Olhem antes de saltar

Depois de um período de superpolitização, marcado pela tomada de posse do novo governo, pela eleição de um novo líder da oposição e pela aparição de Aníbal Cavaco Silva, o país chegou às comemorações do Dia de Portugal compreensivelmente farto de política.

Marcelo Rebelo de Sousa, o mais apurado termómetro dessa morna piscina em que se tornou a República, percebeu-o de pronto, proferindo um discurso inofensivo - ainda que não incipiente - a seguir ao ancião constitucional, Jorge Miranda, antes focadíssimo no dilema nacional que é as faculdades terem nomes em inglês e as redações darem erros de ortografia, renomeando episodicamente o 10 de Junho para dia de Portugal, de Camões, das comunidades, da raça e dos fait-divers.

Como em todas as piscinas, o chapinhar provoca onda, mas não ondulação. O ciclo noticioso satisfez-se com a indiferença da data, com as intervenções professorais e nem Costa - que, ausente da água, prontamente lhe retira profundidade - fez grande falta.

É um erro, fruto de ingenuidade ou inconsciência, julgar que as águas paradas do nosso banheiro não secarão. É um erro presumir que por se pregar que a inflação é temporária esta não terá o poder de alterar definitivamente a vida dos portugueses.
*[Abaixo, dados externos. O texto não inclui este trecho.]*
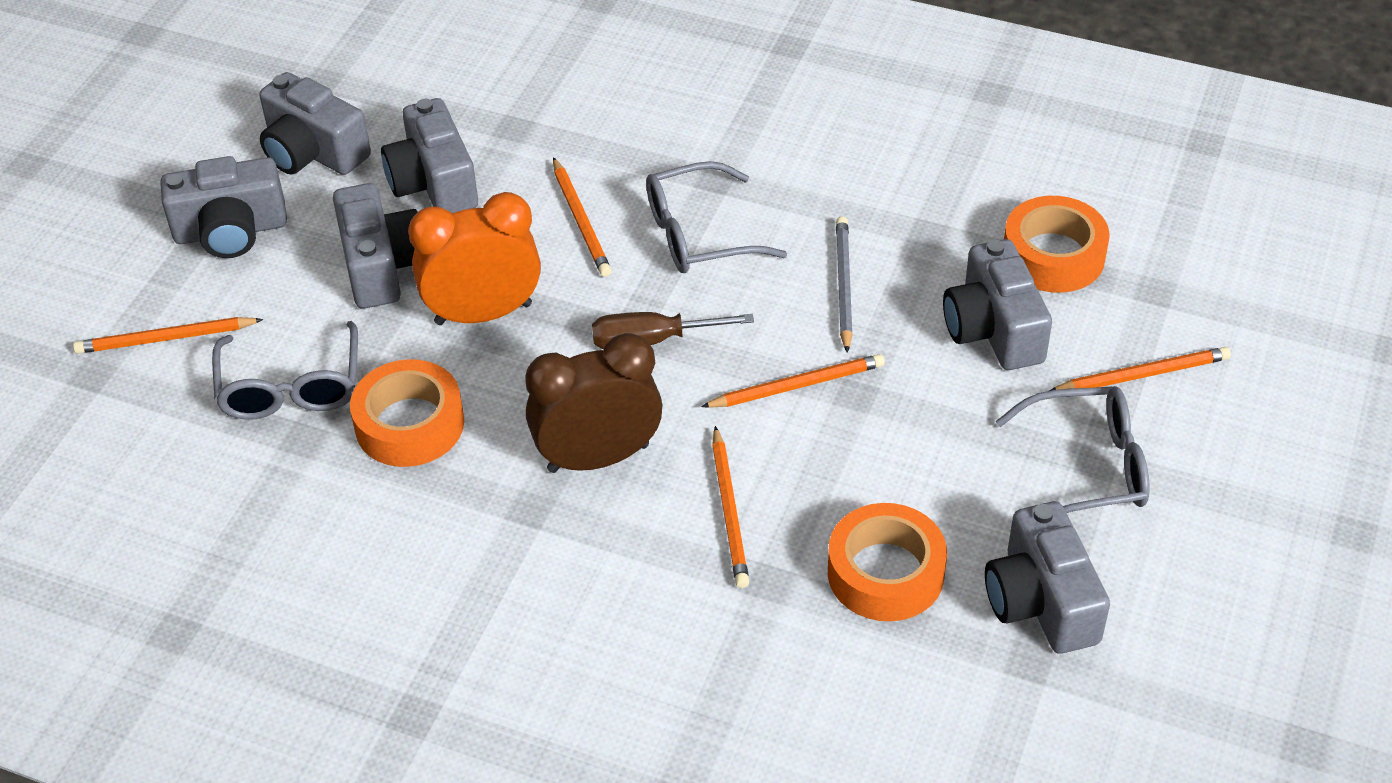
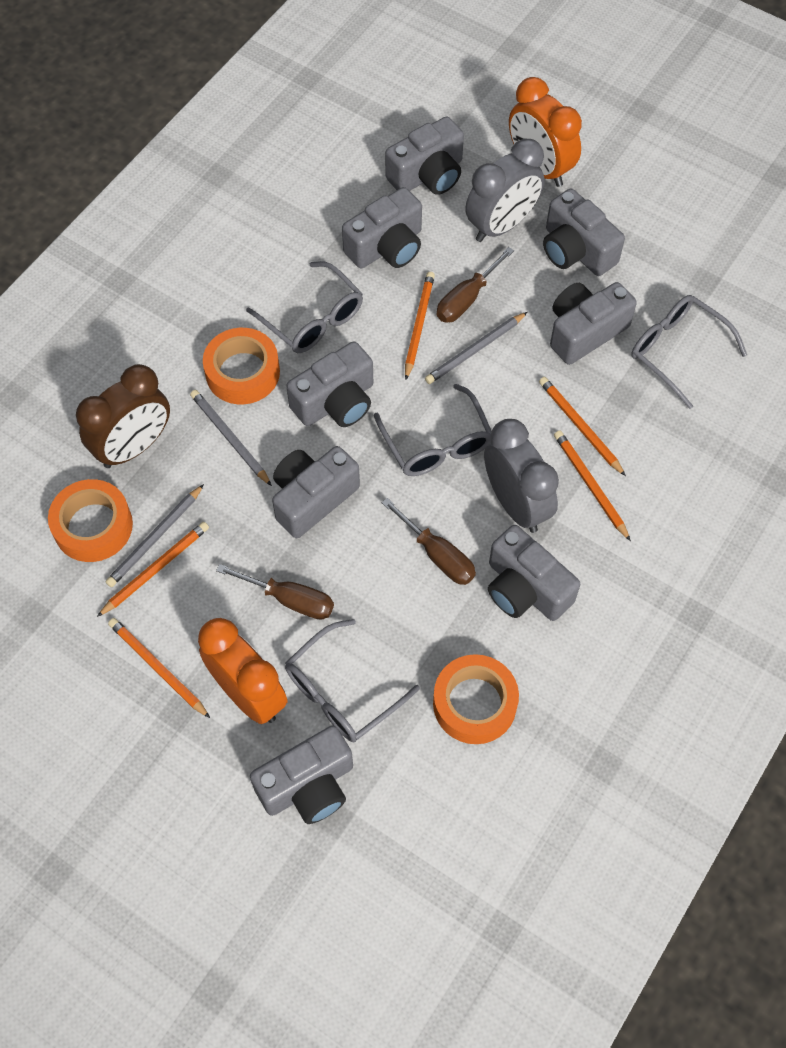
brown screwdriver: 1 -> 3
grey camera: 6 -> 8
grey clock: 0 -> 2
grey glasses: 3 -> 4
grey pencil: 1 -> 3
orange clock: 1 -> 2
Foi, no entanto, de uma coincidência algo avassaladora, para quem se presta a tais mergulhos, que o Parlamento tenha votado novamente a despenalização da eutanásia na semana em que se morre num SNS que já nem partos consegue assegurar, que se tenha marchado e batido continência a umas Forças Armadas que foram desorçamentadas em plena guerra, que a senhora porta-voz do Exército propagandeie que não há carências estruturais na Defesa e que se tenham "celebrado" as "comunidades" quando há menos de seis meses os emigrantes viram os seus votos irem para o lixo devido a uma lei eleitoral que, até agora, nem governo, nem oposição se preocuparam em corrigir.

É um erro, fruto de ingenuidade ou inconsciência, julgar que as águas paradas do nosso banheiro não secarão. É um erro presumir que por se pregar que a inflação é temporária esta não terá o poder de alterar definitivamente a vida dos portugueses. A inflação vai engolir o PRR, os aumentos salariais previstos no Programa do Governo e os alívios fiscais nos combustíveis em velocidade cruzeiro. É um erro, para o PSD em particular, defender um referendo sobre a eutanásia e entregar ao mesmo tempo o espaço conservador da sociedade ao Chega, que seria seu porta-voz nesse debate. Um erro que o centro-direita - se deseja sobreviver à transformação do sistema partidário - não deve cometer em momentos igualmente definidores e vindouros, como a regionalização e as presidenciais: dividir-se ainda mais. Muito basicamente, se Luís Montenegro ambiciona abanar o barco, convém não meter água. E é também um erro que o PS, alegadamente adversário de corpo e alma do dr. Ventura, prossiga bipolarizando o sistema contra o dito, ignorando ou desprezando o PSD como interlocutor e escrutinador democraticamente eleito pelos portugueses. Se António Costa quer salvar a democracia da extrema-direita não pode destruir a direita que não é extrema - independentemente da sua maioria absoluta.

Caso contrário, para manter o usufruto da imagem, os nossos líderes políticos podem ter toda a vontade de saltar olimpicamente da sua prancha, que o seu inevitável destino será a conversão em panqueca, neste gasto azulejo azul-bebé chamado regime.